A quick plug for the capeting: I did a little research, and it is pretty amazing stuff.  It’s waterproof, and according to the website, “cleans like vinyl but has the warmth of carpet.”  It is totally antimicrobial and anti-fungal, which is amazing in a place where people show up just to sweat. In actual use, it definitely lends a hand with foot slippage during some of the separate leg poses – especially trikanasana.  Yay for studio improvements!  I already think Sweatbox Yoga is the best, but the flotex carpet certainly doesn’t hurt!

The other day Bikram Butterflies liked my post, here, and I surfed on over to her blog to check it out.  Wow.  I have literally spent about an hour just devouring everything she has to say.  I can relate to almost every single experience she describes.  Bikram yoga, and yoga in general, is a really personal experience, and yet there are commonalities in the struggle.  It’s nice to know that other people have similar experiences, pains, triumphs, and both bad and good days.

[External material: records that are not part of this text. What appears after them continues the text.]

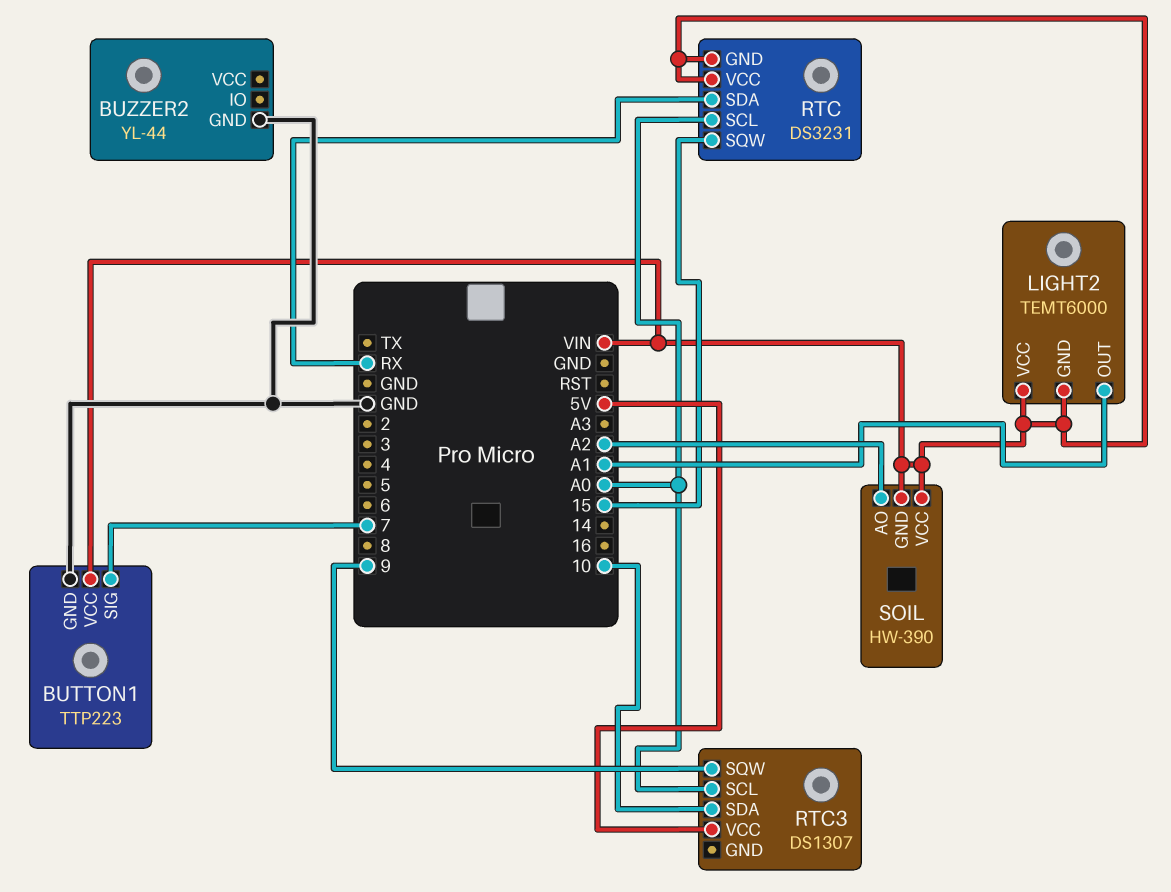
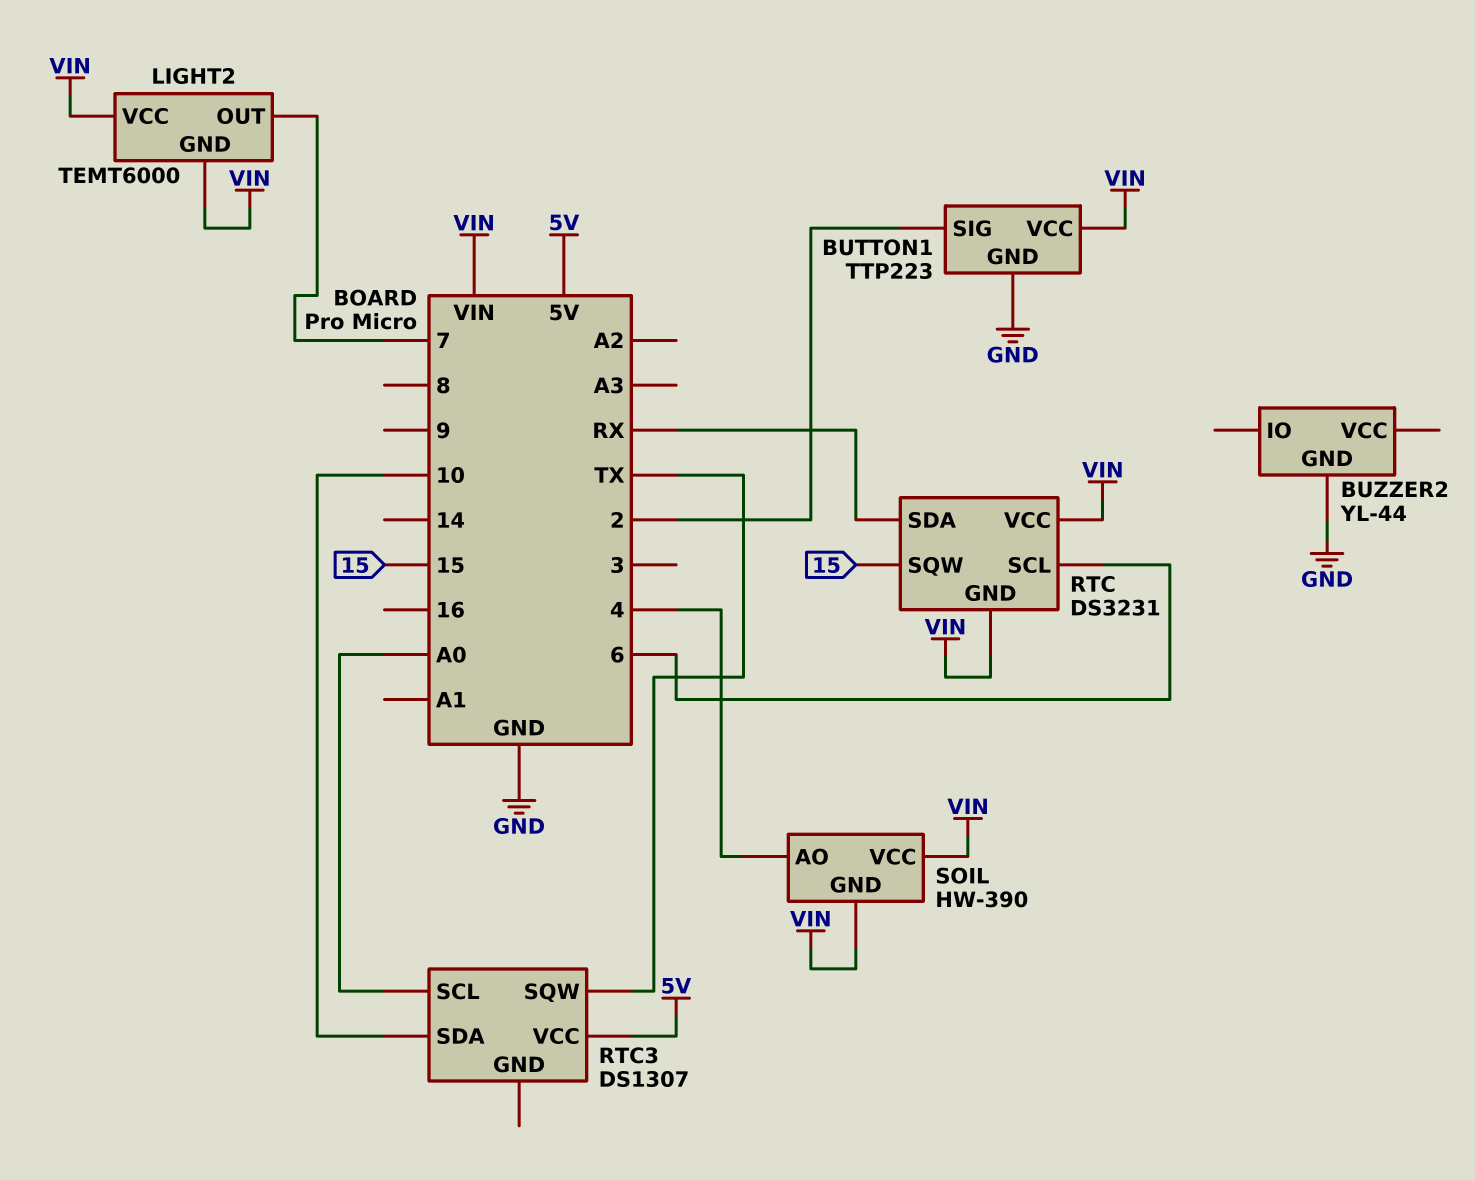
BUTTON1 pin SIG: 7 -> 2
LIGHT2 pin OUT: A1 -> 7
RTC pin SCL: A0 -> 6
RTC3 pin SQW: 9 -> TX
SOIL pin AO: A2 -> 4

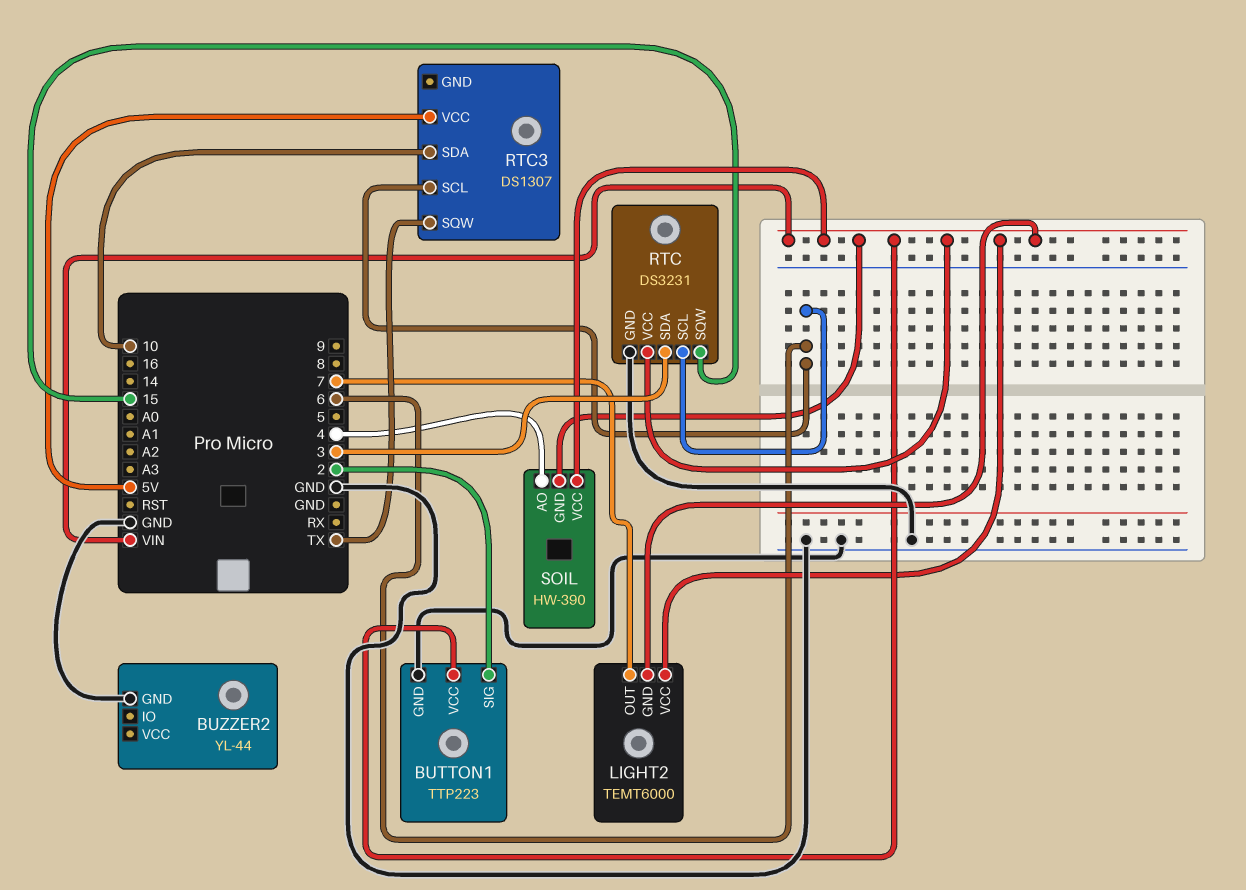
RTC pin GND: VIN -> GND
RTC pin SDA: RX -> 3
RTC3 pin SCL: A0 -> 6

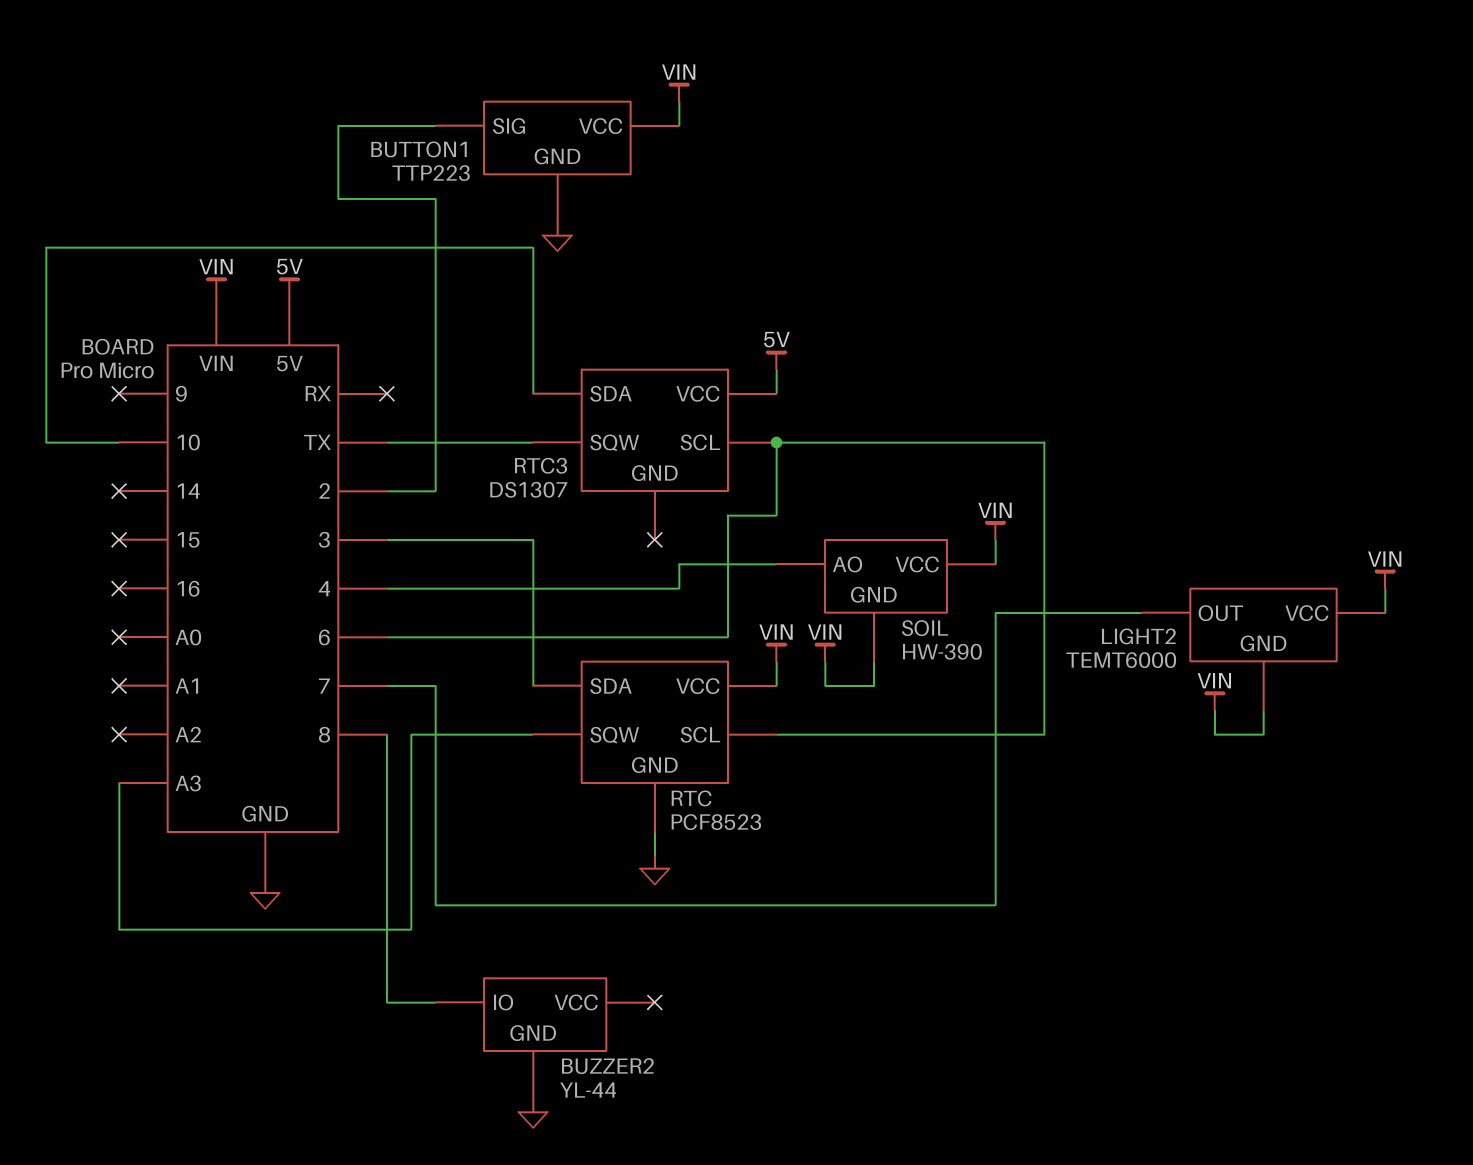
BUZZER2 pin IO: none -> 8
RTC: DS3231 -> PCF8523
RTC pin SQW: 15 -> A3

Today I had quite a good class.  I felt very strong throughout the series, but I also had some unique sensations come over me that made me feel frightened and overwhelmed.   One in particular stands out, and that is something I felt in sasangasana (rabbit pose).  As I bent forward and pulled on my feet, I felt  my entire spine, from lower back to base of skull, surge in temperature.  It was like someone had inserted a heater right into my spinal cord and turned it on high.  I stayed with the posture, because for the first time ever, I could actually feel every single vertebra stretching along the entire length of my spine.  I wondered to myself if this is what it felt like to actually stretch the spinal cord?  As I returned to a seated position, and subsequently into savasana, the heat slowly slowly subsided.  I sat out the second set of the posture, because  I could still feel the heat up and down my back like a hot water bottle, and I was afraid that I had hurt myself.  The last of the warm sensation slowly drifted away though, and by about half and hour after class was over, there was nothing left.

I wonder what that was… and if it will come back tomorrow?